1. do it better ;-) (perhaps find more than one letter per try e.g abbb
instead of aaaa)2. spending more time (but unfortunately this time we
had a lot to do)

++ WHERE DO YOU LIVE? DO FOR FUN? DO FOR WORK? INNERMOST SECRET? POTM
IDEAS?

Arnd lives in Braunschweig and I (Olaf) come from Hannover

And sometimes we like to sit together in my home-office  (a sun and
some LINUX boxes (5)) wasting some time programming c or c++ (not for
the job).

rayka - by the way is the name of my daughter (15 month) one of the
reasons for me to leave my home-office not too late.

I'm looking forward to the next POTM-Problem !!


_________________________________________________________
           superfreq    94 ( 20/ 36/ 38)  PERL Dan Schmidt
_________________________________________________________
=================
superfreq submitted by Dan Schmidt at dfan@alum.mit.edu
=================
++ Please summarize the algorithm used by superfreq

superfreq is incredibly simple; it's actually the first program I got
working.  I then started a totally new program, superfreq2, which only
ever worked on a subset of legal words, but it does get HONESTLY in 7,
faster than any of the programs on the list :)
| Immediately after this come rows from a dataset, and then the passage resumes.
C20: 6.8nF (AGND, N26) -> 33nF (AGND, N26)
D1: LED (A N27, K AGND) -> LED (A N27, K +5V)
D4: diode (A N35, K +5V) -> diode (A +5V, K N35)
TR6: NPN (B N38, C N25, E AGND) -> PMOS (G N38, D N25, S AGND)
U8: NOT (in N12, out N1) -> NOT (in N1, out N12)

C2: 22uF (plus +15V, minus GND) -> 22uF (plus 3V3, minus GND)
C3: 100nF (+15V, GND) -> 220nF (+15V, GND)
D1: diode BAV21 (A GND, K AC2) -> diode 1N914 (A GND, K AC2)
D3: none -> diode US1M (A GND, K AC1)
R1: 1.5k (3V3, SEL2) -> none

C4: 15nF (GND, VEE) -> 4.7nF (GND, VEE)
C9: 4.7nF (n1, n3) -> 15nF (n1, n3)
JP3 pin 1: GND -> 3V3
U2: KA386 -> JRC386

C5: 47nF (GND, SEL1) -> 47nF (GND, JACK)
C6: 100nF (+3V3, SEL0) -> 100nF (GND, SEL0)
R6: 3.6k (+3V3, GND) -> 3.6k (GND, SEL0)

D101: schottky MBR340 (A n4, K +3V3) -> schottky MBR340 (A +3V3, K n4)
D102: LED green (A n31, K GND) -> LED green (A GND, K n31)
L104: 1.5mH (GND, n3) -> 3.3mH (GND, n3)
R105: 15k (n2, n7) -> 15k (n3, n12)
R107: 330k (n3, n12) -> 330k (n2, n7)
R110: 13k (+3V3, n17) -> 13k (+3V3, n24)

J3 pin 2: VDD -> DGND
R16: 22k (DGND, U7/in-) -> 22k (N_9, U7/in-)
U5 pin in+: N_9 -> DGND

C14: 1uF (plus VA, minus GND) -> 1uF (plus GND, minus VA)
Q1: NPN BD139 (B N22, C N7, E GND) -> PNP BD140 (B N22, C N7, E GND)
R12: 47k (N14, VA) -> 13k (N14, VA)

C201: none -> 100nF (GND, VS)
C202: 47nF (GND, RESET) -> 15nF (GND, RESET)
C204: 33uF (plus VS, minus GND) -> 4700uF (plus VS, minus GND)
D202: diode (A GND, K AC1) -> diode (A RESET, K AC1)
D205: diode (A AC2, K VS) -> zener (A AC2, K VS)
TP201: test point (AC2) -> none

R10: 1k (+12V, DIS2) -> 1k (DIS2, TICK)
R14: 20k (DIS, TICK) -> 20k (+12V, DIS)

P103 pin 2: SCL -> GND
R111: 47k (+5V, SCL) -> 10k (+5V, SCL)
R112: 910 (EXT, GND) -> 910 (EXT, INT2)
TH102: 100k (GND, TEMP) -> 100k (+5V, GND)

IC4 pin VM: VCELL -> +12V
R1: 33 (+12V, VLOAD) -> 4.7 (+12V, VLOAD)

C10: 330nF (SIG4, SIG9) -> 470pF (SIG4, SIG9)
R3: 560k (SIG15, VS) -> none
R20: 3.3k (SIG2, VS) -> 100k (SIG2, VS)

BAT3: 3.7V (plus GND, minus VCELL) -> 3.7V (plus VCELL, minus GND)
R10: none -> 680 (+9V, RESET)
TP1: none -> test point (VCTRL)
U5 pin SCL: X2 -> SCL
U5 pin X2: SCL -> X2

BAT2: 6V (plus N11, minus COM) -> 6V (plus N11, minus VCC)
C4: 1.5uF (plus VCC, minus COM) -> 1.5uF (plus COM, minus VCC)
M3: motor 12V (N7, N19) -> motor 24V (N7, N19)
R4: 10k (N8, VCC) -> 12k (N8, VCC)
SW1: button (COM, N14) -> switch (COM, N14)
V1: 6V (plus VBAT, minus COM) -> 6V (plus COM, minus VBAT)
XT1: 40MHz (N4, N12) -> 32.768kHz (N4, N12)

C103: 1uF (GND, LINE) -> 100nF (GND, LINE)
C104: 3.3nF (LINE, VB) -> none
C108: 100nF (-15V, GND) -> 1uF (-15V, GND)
I'll describe superfreq2 from now on, since it's more interesting.  It
first determines what letters are in the word.  It guesses words like
EEEETTA, since we then know exactly what letters are in the word,
given the number of misses.

I then go through all possible permutations of those letters, checking
for compatibility with the results of previous guesses and then scoring
them.  Scoring is done with the aid of a trigraph table; the table
starts like this:

  ED$ 3073
  ING 2844
  NG$ 2505

where each line is the number of times that trigraph occurred in
/usr/dict/words (^ and $ stand for beginning- and end-of-string).

Anyway, the score is just the sum of these numbers for each
three-letter sequence in the word we're trying out: trigraphs not in
the table get a score of -10000.

Here it is at its best:

  d:\src\moo> sue HONESTLY
  ASAEEEEE -> 1 hits, 2 misses
  RRSRIRIN -> 0 hits, 6 misses
  TLOOLEOO -> 0 hits, 0 misses
  UECUDCCC -> 0 hits, 7 misses
  PMGPOMMM -> 0 hits, 7 misses
  BBBBHYHS -> 0 hits, 4 misses
  HONESTLY -> 2625 / 8 hits, 0 misses
  Got it in 7 guesses.

  d:\src\moo> sue LATRINES
  ASAEEEEE -> 1 hits, 0 misses
  RRSRIRIN -> 2 hits, 0 misses
  TLOOLEOO -> 0 hits, 4 misses
  LATRINES -> 4426 / 8 hits, 0 misses
  Got it in 4 guesses.

So it did great on 7+ letter words with no duplicates, but if there
were too many duplicates then my permutation code was too slow, and I
never even tried to handle 6- letter words (my EEEETTA trick for
quickly finding all the letters only works for 7+ letter words).

I had a fast multiset-permutation generator (stolen from Knuth),
scoring function, and validity checker, but even so I couldn't handle
more than one duplicate letter in a 9-letter word on my P166.

++ Did superfreq use any letter frequency tables?  Where did you get them?

It used a trigraph table that I created from /usr/dict/words on my system.
The only interesting thing about it is that it uses ^ and $ as well as
the 26 letters.  I think that helped a lot.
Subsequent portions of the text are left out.